“A strenuous expert loop featuring a unique, underridden area trail and an outstanding CT downhill!”
— D L
An atypical loop from Tiger Road to the historic Great Flume
Trail. This is one of the most underutilized trails in the Swan River basin and a true gem.
Georgia Pass Road averages nearly 20% grade from the end of the Great Flume
to the top of the pass. Expect to hike your bike up some of this climb.
The Colorado Trail from the top of the climb to Middle Fork Swan Road is very technical, particularly in the latter half. The Middle Fork section of the Colorado Trail features an exceptional downhill to North Fork Swan Road.
Need to Know
Georgia Pass (South Fork) Road is an extremely difficult climb. The route tops out above timberline. Be aware that temperatures can drop quickly, and weather can change rapidly.
Georgia Pass and American Gulch Road
are both mixed use. Expect motorized traffic on both roads. American Gulch is extremely popular with dirt bikes as it features huge rollers and banked turns.
This loop can be paired with Galena Gulch to Colorado Trail - West Ridge
loop for a longer ride of approximately 30 miles.
From Highway 9, go east on Tiger Road 5.7 miles passing the Dredge Trailhead after 2.6 miles to the intersection with the North Fork Swan Road. There is a wide gravel shoulder on the south side of Tiger Road. This is the best parking for the loop. The Dredge Trailhead Parking Lot is also a good option if extending the loop to include West Ridge, and/or Galena Ditch Trail
Ride up Tiger Road, crossing a single-lane bridge just after the parking area 1/2 mile to Georgia Pass/South Fork Swan Road (Forest Road 355). Go right on Georgia Pass Road and climb steadily for just under a mile. Turn right onto to GH 93, American Gulch Road
, just before a creek crossing.
The road climbs at a manageable 6% grade for the first 3/4 miles before becoming progressively steeper. Ignore any trails branching off the main road. At 1 1/2 miles into the American Gulch Road
climb, pass an abandoned townsite. The intersection with the Great Flume
Trail is 1/3 of a mile past the townsite on the left side of the road.

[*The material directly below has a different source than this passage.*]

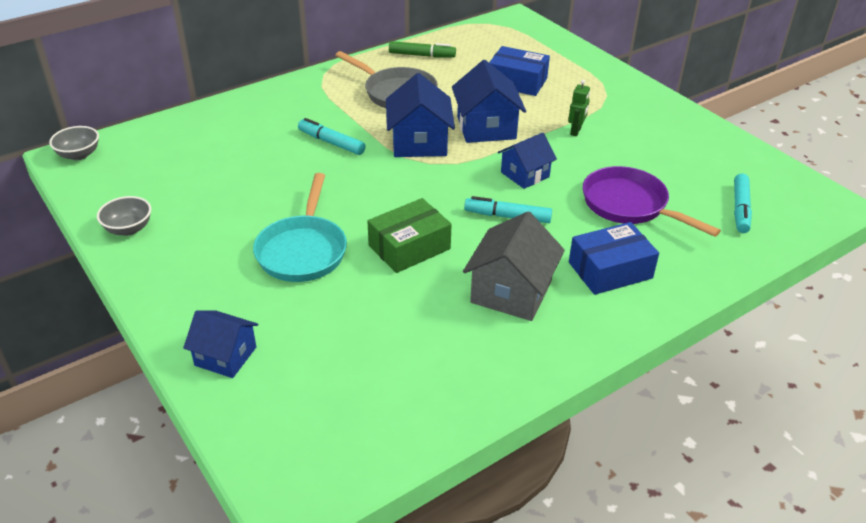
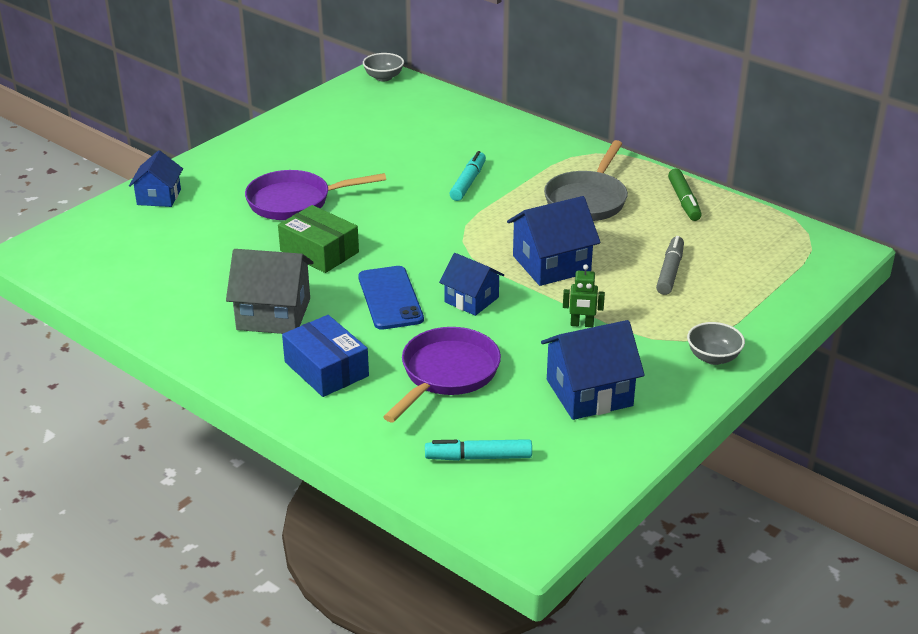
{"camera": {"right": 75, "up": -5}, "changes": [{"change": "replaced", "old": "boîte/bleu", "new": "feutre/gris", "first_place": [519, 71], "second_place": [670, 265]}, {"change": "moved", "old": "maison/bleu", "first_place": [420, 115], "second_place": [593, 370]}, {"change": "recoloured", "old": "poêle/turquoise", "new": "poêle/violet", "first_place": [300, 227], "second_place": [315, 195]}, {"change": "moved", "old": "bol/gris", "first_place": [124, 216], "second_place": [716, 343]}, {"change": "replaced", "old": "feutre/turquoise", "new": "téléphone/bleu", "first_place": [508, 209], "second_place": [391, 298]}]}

There is a wooden chicane and trail marker post identifying the beginning of the Great Flume
Trail (GH 92). Historically, the great flume was over 15 miles long. The trail section utilizes 4 miles of the historic flume. Along the flume, remnants of hydraulic mining efforts, and timber, flume support structures are still visible.
The Great Flume
begins as a mining road. After crossing a large tallus area (the remnants of a massive hydraulic mining operation) there is a fork in the trail. Take the right, uphill fork and ride to an historic cabin. To the right of the cabin, pass through another wooden chicane onto a singletrack which climbs briefly before reaching the flume. The next 4 miles along the flume is easy to follow. The flume ends at Georgia Pass Road at another chicane.
Turn right up Georgia Pass. It is a grueling, one mile climb to the summit of Georgia Pass. From the summit of Georgia Pass, go left on the steep (8%), rocky 4-wheel drive, Glacier Ridge Road (Forest Road 258). After a 1/2 mile climb, the road intersects the Colorado Trail. Go left onto the Colorado Trail, and begin the first leg of a ripping descent. 3 miles into the descent, the Colorado Trail intersects the Edwin Carter Trail, and in another 1/3 mile a non-system section of the Great Flume
. Each of these intersections is marked with a metal NO MOTOR VEHICLES sign.
After this intersection the CT becomes much more technical; descending through a progression of rock gardens eventually to the Middle Fork Swan Road. This is the end of the "South Fork" section and beginning of the "Middle Fork" section of the CT.
Cross the Middle Fork Swan Road and continue on the Colorado Trail. The CT climbs initially before topping out after 1/2 mile and beginning a swooping descent to the North Fork Swan Road. At the North Fork Swan Road, take a left and descend back to the car.
...or continue up the North Fork/West Ridge section of the CT (shut up legs!)